Member of the Azad Kashmir Legislative Assembly
- Incumbent
- Assumed office 3 August 2021
- Constituency: LA-33 Muzaffarabad-VII

Personal details
- Party: Pakistan People's Party (2025-present)
- Other political affiliations: Pakistan Tehreek-e-Insaf (2021-2025)

= Dewan Ali Khan Chughtai =

Pakistani politician

Dewan Ali Khan Chughtai (دیوان علی خان چغتائی) is a Pakistani politician who has been a member of the Azad Kashmir Legislative Assembly since August 2021.

==Political career==
Chughtai was elected to the Azad Kashmir Legislative Assembly from LA-33 Muzaffarabad-VII as a candidate of Pakistan Tehreek-e-Insaf (PTI) in the 2021 Azad Kashmiri general election. He received votes and defeated Raja Farooq Haider Khan, a candidate of Pakistan Muslim League (N) (PML(N)).

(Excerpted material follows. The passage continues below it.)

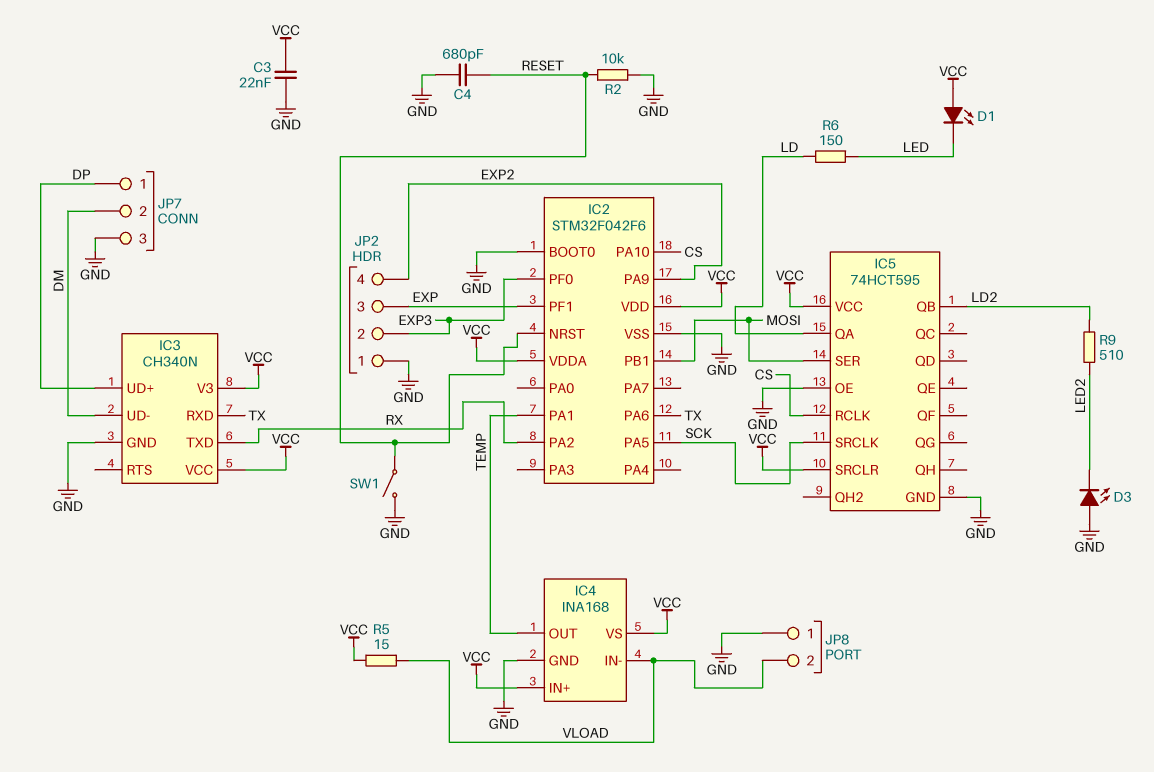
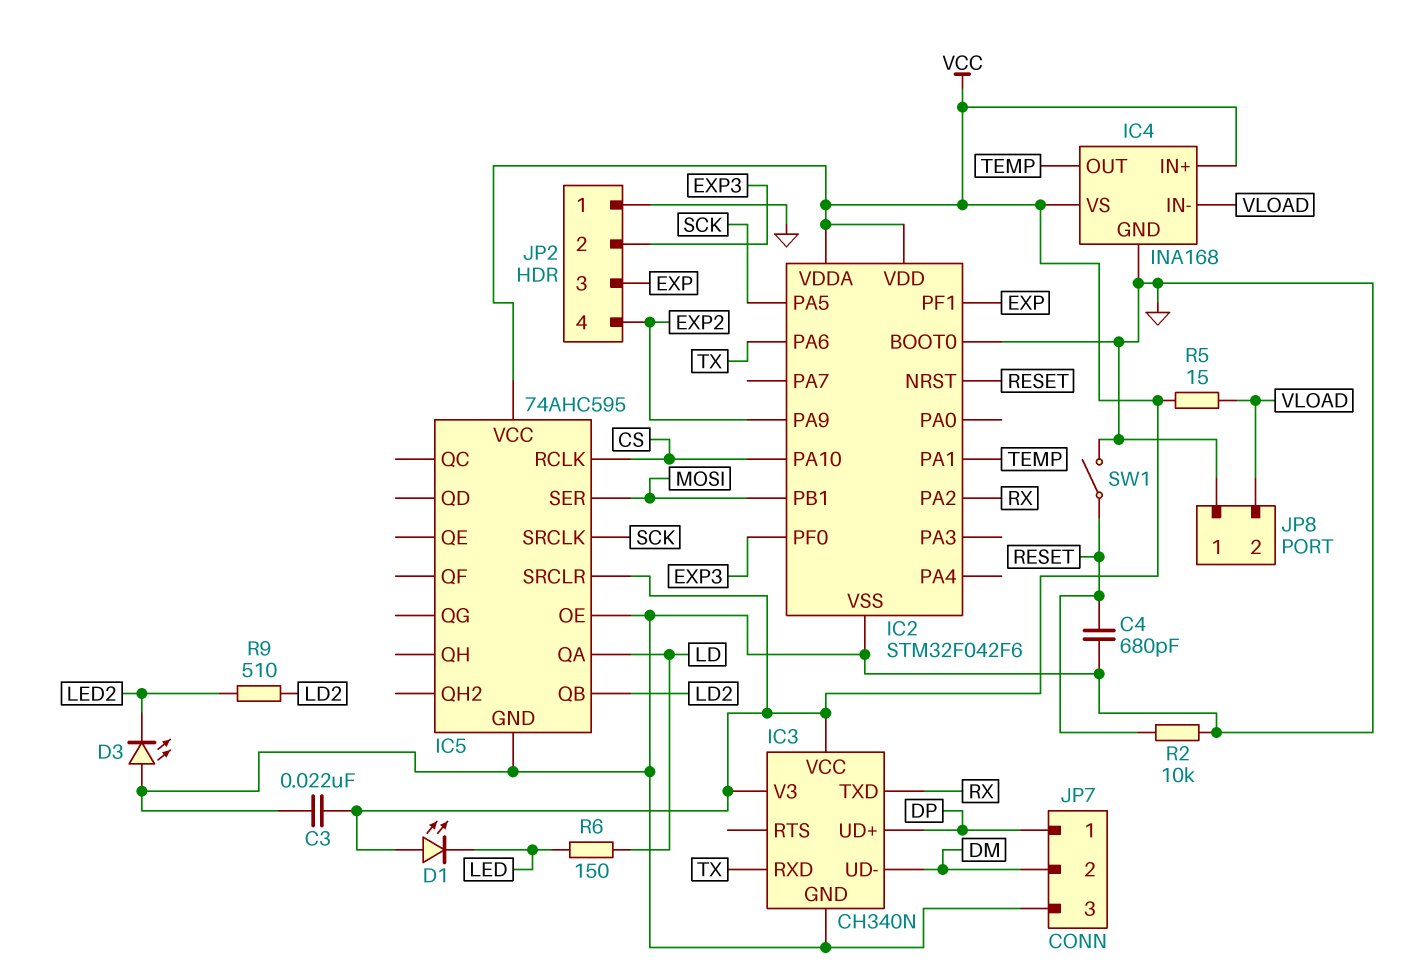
IC5: 74HCT595 -> 74AHC595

On 26 August 2021, he was sworn into the cabinet of Prime Minister Abdul Qayyum Khan Niazi, and was made the Minister for Elementary and Secondary Education, and Technical and Vocational Training Authority (TEVTA).

On 25 April 2022, he was sworn into the cabinet of Prime Minister Tanveer Ilyas Khan, and was made the Minister for Elementary and Secondary Education, and TEVTA.

On 25 June 2023, he was sworn into the cabinet of Prime Minister Chaudhry Anwarul Haq, and was made the Minister for Elementary and Secondary Education.

On 16 November 2025, he joined Pakistan People's Party (PPP).

On 19 November 2025, he was sworn into the cabinet of Prime Minister Faisal Mumtaz Rathore, and was made the Minister for Elementary and Secondary Education.

He was re-elected to the Assembly from LA-33 Muzaffarabad-VII as a candidate of PPP in the 2026 Azad Kashmiri general election. He received 25,469 votes, while the runner-up, Mian Muhammad Rashid of PML(N), received 21,175 votes.